Il n’y a donc plus que les deux jeunes gens dans la petite Fiat… Au volant, Luigi Marioni s’énerve. Il avait coupé le contact et il ne parvient plus à démarrer. Il confond les vitesses… Enfin, la voiture, après une série de hoquets lamentables, prend de la vitesse.
Mais le duo est loin d’être au bout de ses peines… Luigi, de plus en plus paniqué, s’engage dans une petite rue en sens interdit. Il rencontre une, puis deux voitures qui les obligent à se ranger en klaxonnant.
Mais il ne peut éviter la benne à ordures qui barre toute la chaussée. La petite Fiat la percute dans un dernier crissement de freins…
Les occupants, commotionnés, n’ont pas longtemps à attendre les secours. Un car de police, qui les avait pris en chasse, s’arrête quelques secondes plus tard.
C’est ainsi, entre un véhicule de ramassage des ordures municipales et un car de police, que s’est terminée la brève carrière des ” gangsters du samedi saint ” . .
Mais les journaux du dimanche de Pâques, dans leurs articles, ne leur ont pas donné ce surnom flatteur qu’avait imaginé Adriano Battistini. Ils les ont baptisés, reprenant le mot du client qui était à l’origine de leur capture: ” les crétins “…

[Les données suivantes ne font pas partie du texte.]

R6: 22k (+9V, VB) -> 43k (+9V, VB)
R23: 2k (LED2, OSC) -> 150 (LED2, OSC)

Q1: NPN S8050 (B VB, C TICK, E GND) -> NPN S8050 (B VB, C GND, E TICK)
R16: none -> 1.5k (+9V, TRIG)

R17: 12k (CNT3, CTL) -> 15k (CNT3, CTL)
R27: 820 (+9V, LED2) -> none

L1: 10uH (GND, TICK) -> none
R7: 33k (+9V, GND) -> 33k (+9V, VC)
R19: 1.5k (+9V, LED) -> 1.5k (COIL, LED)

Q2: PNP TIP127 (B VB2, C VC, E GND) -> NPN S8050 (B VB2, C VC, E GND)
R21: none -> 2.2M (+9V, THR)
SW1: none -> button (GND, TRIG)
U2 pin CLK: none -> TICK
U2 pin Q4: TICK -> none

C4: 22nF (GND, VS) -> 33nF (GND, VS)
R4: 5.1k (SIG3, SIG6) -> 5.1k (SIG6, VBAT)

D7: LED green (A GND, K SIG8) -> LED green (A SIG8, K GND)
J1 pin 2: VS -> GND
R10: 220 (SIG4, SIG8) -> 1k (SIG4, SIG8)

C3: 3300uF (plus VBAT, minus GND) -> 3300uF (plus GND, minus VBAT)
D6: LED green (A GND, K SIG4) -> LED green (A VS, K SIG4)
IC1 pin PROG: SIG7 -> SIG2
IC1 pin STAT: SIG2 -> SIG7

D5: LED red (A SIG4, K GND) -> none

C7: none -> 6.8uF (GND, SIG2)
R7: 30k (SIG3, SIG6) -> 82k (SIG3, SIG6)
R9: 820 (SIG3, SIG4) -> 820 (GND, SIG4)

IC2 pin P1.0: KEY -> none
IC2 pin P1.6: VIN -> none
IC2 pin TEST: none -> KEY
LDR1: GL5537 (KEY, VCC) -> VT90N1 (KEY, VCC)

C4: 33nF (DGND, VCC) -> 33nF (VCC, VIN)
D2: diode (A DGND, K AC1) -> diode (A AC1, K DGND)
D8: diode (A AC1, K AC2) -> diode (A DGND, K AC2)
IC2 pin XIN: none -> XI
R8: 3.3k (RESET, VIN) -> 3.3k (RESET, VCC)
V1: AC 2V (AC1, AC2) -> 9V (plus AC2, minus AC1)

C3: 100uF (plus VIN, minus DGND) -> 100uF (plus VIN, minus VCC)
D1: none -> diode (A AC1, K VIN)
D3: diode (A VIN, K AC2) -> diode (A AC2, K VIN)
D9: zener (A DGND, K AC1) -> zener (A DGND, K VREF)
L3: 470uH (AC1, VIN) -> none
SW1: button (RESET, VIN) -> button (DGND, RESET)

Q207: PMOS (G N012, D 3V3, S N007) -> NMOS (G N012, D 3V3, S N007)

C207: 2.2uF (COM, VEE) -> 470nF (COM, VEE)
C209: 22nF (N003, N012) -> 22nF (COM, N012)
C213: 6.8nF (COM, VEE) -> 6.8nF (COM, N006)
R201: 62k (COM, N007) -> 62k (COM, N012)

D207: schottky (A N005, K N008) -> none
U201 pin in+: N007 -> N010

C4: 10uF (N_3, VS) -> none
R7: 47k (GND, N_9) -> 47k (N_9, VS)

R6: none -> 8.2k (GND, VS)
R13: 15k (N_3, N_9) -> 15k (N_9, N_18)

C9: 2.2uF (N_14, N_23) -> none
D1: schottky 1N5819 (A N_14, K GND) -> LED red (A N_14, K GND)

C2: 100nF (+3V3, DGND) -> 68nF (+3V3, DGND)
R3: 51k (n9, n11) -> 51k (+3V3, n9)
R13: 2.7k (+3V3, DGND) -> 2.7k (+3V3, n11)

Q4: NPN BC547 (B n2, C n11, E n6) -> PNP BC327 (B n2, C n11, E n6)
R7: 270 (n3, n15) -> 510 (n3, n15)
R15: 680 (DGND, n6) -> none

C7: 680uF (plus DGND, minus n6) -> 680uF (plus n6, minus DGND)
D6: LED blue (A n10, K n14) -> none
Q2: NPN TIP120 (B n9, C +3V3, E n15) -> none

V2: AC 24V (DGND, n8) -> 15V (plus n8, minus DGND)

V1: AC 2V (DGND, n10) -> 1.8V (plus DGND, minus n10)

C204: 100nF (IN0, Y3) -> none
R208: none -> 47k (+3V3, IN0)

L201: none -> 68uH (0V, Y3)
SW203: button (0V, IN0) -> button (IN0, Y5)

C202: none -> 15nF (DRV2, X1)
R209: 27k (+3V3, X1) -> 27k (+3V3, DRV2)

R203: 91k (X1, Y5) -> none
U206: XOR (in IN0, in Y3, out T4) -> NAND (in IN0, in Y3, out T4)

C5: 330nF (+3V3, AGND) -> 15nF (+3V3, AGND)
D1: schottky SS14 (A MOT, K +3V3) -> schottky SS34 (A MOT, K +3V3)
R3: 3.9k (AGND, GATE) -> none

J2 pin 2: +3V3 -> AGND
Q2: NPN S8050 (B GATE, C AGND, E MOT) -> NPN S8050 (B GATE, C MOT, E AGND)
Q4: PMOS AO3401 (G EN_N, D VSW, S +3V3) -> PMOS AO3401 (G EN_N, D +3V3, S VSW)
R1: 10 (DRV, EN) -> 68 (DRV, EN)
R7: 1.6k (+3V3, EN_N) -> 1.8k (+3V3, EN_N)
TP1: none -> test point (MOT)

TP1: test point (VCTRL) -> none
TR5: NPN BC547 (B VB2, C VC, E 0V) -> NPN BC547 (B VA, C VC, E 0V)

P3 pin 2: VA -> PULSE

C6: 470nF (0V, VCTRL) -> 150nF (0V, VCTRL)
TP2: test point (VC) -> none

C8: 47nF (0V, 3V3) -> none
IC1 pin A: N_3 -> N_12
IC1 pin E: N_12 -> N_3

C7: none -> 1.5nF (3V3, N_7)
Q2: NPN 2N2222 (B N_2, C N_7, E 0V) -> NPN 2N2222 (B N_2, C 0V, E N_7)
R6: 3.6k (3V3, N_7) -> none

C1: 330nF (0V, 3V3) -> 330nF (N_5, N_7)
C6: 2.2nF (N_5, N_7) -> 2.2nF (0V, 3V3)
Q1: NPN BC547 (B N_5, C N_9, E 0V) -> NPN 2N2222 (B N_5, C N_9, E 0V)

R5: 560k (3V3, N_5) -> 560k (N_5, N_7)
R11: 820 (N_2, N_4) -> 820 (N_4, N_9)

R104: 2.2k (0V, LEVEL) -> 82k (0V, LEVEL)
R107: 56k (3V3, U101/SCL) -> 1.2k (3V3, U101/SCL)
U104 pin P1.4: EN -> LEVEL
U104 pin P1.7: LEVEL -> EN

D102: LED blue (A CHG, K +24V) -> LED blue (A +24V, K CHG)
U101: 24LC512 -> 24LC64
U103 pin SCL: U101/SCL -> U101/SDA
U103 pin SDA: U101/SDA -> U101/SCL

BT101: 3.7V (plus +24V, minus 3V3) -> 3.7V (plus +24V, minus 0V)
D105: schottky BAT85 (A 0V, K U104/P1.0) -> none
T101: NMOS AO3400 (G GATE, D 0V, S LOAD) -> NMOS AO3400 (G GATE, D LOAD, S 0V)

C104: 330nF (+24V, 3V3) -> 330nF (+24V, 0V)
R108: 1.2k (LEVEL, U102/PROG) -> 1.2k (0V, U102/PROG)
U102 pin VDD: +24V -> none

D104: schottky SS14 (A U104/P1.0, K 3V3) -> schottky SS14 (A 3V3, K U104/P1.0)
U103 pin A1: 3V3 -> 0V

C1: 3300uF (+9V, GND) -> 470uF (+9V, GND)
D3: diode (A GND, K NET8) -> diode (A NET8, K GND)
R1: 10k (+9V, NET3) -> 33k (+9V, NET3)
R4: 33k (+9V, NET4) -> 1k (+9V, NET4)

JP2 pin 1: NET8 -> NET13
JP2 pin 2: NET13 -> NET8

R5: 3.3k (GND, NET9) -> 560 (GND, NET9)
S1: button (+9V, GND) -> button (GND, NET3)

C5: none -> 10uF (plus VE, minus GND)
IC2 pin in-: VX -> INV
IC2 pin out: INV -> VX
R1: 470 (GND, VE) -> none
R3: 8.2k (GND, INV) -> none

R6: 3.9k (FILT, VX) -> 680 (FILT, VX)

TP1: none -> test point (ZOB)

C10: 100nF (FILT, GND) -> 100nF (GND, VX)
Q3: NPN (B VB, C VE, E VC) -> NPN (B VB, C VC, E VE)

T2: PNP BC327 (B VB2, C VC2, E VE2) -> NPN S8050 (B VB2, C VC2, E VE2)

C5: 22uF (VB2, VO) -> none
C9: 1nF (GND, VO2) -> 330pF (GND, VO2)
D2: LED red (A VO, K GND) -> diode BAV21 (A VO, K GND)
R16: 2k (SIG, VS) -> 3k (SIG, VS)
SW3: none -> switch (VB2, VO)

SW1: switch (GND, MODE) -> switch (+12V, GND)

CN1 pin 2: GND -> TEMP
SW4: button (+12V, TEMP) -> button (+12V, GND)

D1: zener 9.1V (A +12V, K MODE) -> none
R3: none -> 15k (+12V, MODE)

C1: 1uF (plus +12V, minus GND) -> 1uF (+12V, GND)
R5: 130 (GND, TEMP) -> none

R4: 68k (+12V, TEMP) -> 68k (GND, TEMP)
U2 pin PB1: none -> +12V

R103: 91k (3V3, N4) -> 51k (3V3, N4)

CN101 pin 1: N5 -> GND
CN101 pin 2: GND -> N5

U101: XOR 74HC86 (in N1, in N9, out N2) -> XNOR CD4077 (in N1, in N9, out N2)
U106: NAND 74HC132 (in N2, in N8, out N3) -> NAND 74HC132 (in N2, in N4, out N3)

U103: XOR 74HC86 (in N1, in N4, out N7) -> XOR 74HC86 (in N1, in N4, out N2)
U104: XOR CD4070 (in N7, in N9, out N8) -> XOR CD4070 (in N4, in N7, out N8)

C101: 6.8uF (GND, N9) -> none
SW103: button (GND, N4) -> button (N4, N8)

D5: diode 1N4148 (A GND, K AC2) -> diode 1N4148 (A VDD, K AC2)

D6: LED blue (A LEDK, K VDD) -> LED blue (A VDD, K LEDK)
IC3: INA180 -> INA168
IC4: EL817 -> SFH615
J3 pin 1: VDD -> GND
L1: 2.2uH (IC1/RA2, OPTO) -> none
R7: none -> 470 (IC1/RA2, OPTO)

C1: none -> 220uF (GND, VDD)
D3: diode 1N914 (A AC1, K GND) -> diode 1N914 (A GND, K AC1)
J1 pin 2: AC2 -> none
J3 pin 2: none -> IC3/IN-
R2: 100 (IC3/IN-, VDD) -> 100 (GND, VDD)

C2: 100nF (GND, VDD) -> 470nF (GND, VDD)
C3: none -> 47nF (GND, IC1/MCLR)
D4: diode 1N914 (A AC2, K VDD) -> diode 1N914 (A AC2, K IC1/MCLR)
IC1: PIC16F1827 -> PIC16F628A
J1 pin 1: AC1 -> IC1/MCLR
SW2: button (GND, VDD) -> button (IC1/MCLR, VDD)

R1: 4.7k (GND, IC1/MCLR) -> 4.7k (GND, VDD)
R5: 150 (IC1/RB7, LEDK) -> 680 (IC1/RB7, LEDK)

~ A leur procès, dans une ambiance tragi-comique, Adriano Battistini et Luigi Marioni ont été condamnés à trois ans de prison ferme. Giuseppe, qu’on avait fini par arrêter lui aussi, déjà condamné auparavant avec sursis, s’est vu infliger six ans.
C’est derrière les barreaux que les deux collégiens ont eu le temps de méditer sur les dangers qu’il y avait à se tromper de rôle.